The technique described in this case report for removal of adherent venous catheter fragments has been described previously albeit with small differences, in a prior case series [7]. In the authors’ opinion, small caliber ports (less than 6 F) or long indwell times should necessitate guidewire placement through the port tubing to aid in port removal. Achieving through and through access at the time of catheter removal allows the entire catheter to be retrieved safely even if fragmentation occurs and prevents embolization into the pulmonary circulation. Using peel-away sheaths, balloons, or vessel dilators to dislodge the endothelialized segment of the stuck catheter fragment by pushing the fragment rather than pulling it via a snare only, is also made possible by this strategy. In the author’s opinion, pushing the vessel dilator over the guidewire inside the catheter fragment stretches the catheter fragment as well as the surrounding fibrin sheath which allows for movement of the catheter fragment independent of the fibrin sheath subsequently. Pulling of the catheter fragment can also be attempted; however, we feel that it leads to further breakage of the fragment and most commonly results in incomplete removal. Huang et al. described a similar concept [8] where they placed a stiff guidewire through the stuck catheter fragment to help disengage the catheter fragment from surrounding tissues. Some authors have suggested a left upper extremity venous approach for retrieval of foreign bodies from a left SVC. We did not use this approach because only the free central end of the catheter fragment could be snared and the angles would have been very unfavorable to pull the entire fragment out over a guidewire.
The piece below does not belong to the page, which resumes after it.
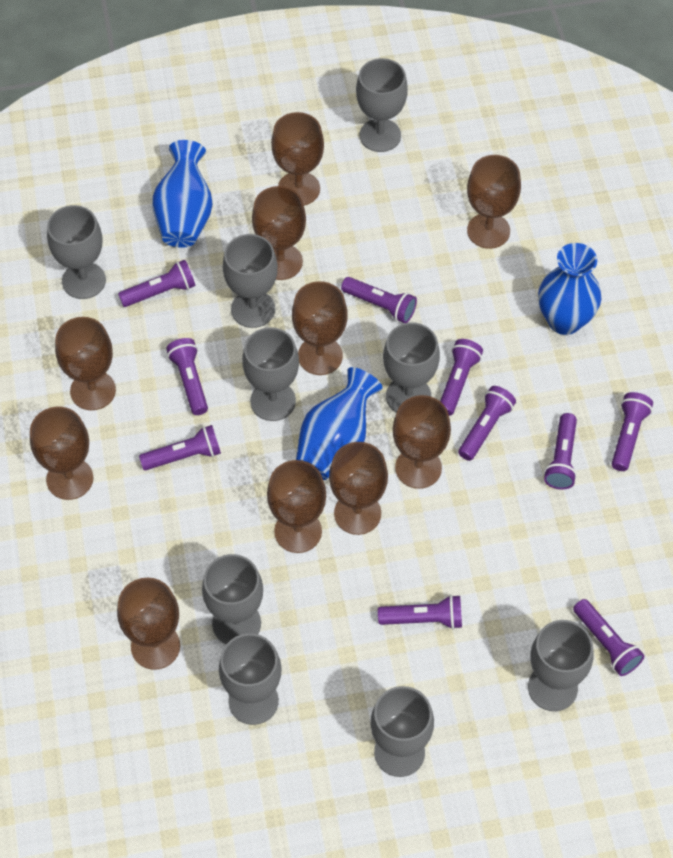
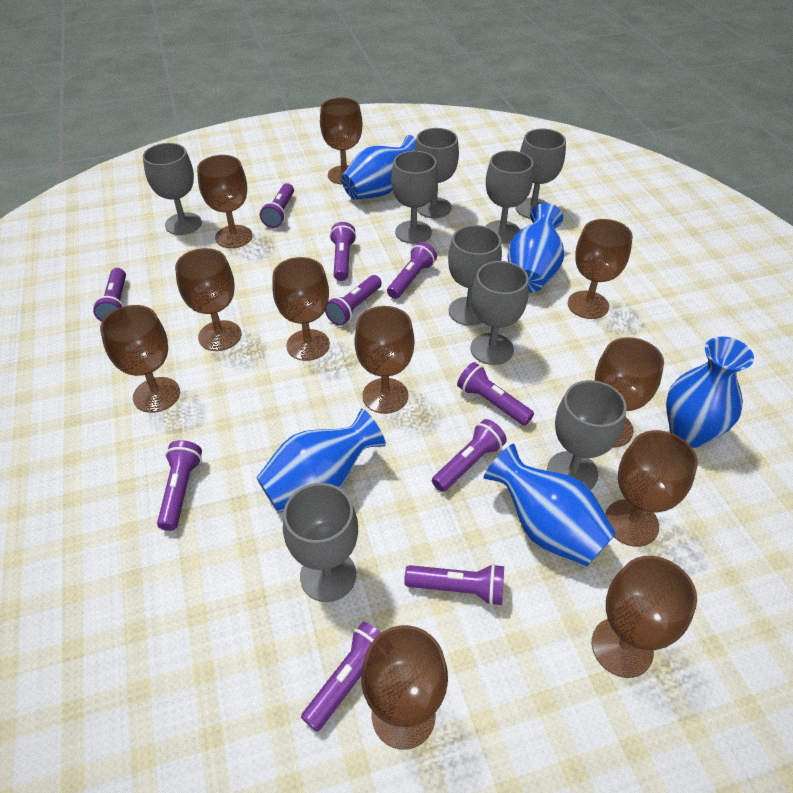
blue vase: 3 -> 5
brown goblet: 10 -> 11

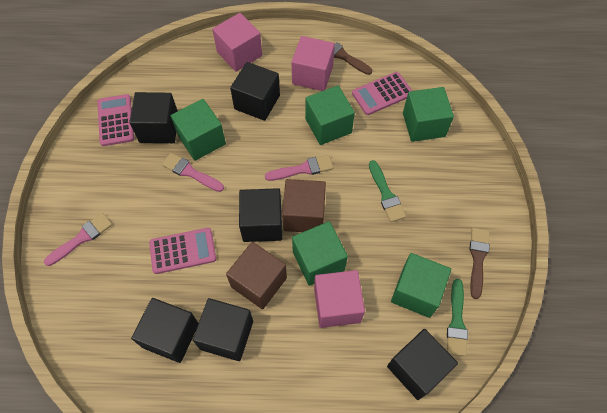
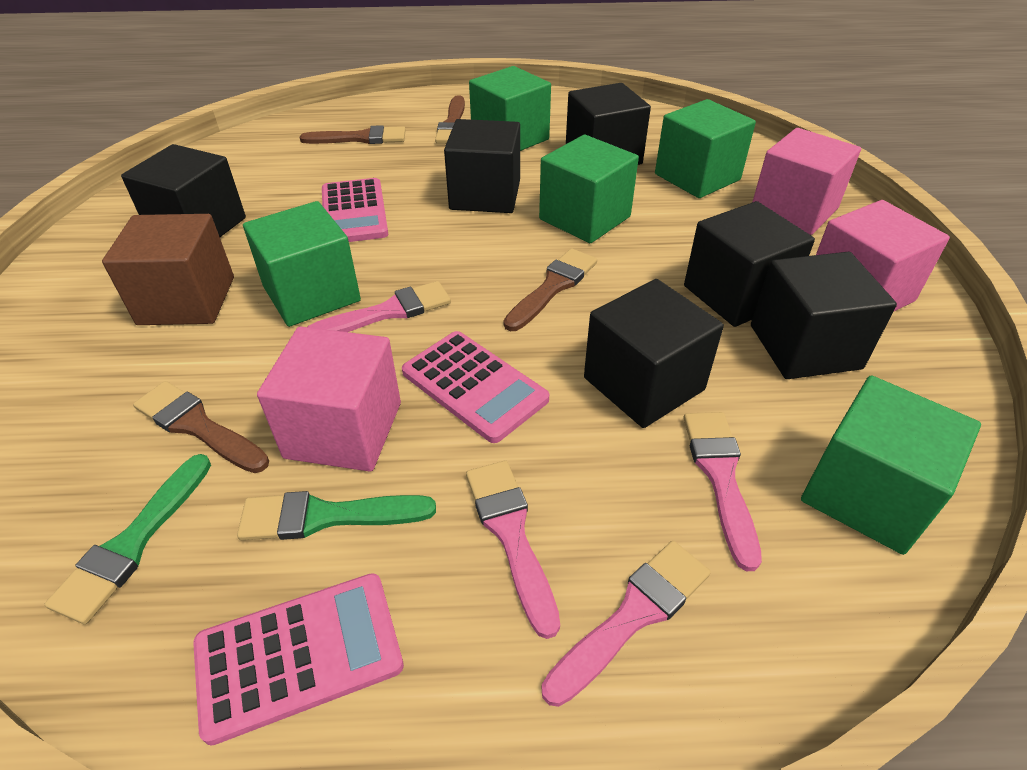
brown brush: 2 -> 4
brown cube: 2 -> 1
pink brush: 3 -> 4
Intervention through the coronary sinus can be used for procedures as a route to reach a left SVC. If catheter removal is perceived to be difficult, early placement of a guidewire through the catheter will prevent catheter migration in case of fragmentation and provide a means by which the fragment can be removed. In our opinion, ports, which meet the previously stated criteria, should preferentially be removed by an operator with an endovascular skill set, and knowledge of the risks associated with manipulation of catheters and guidewires in the coronary sinus, since there are endovascular techniques available to remove the port catheter in its entirety, with avoidance of serious adverse effects.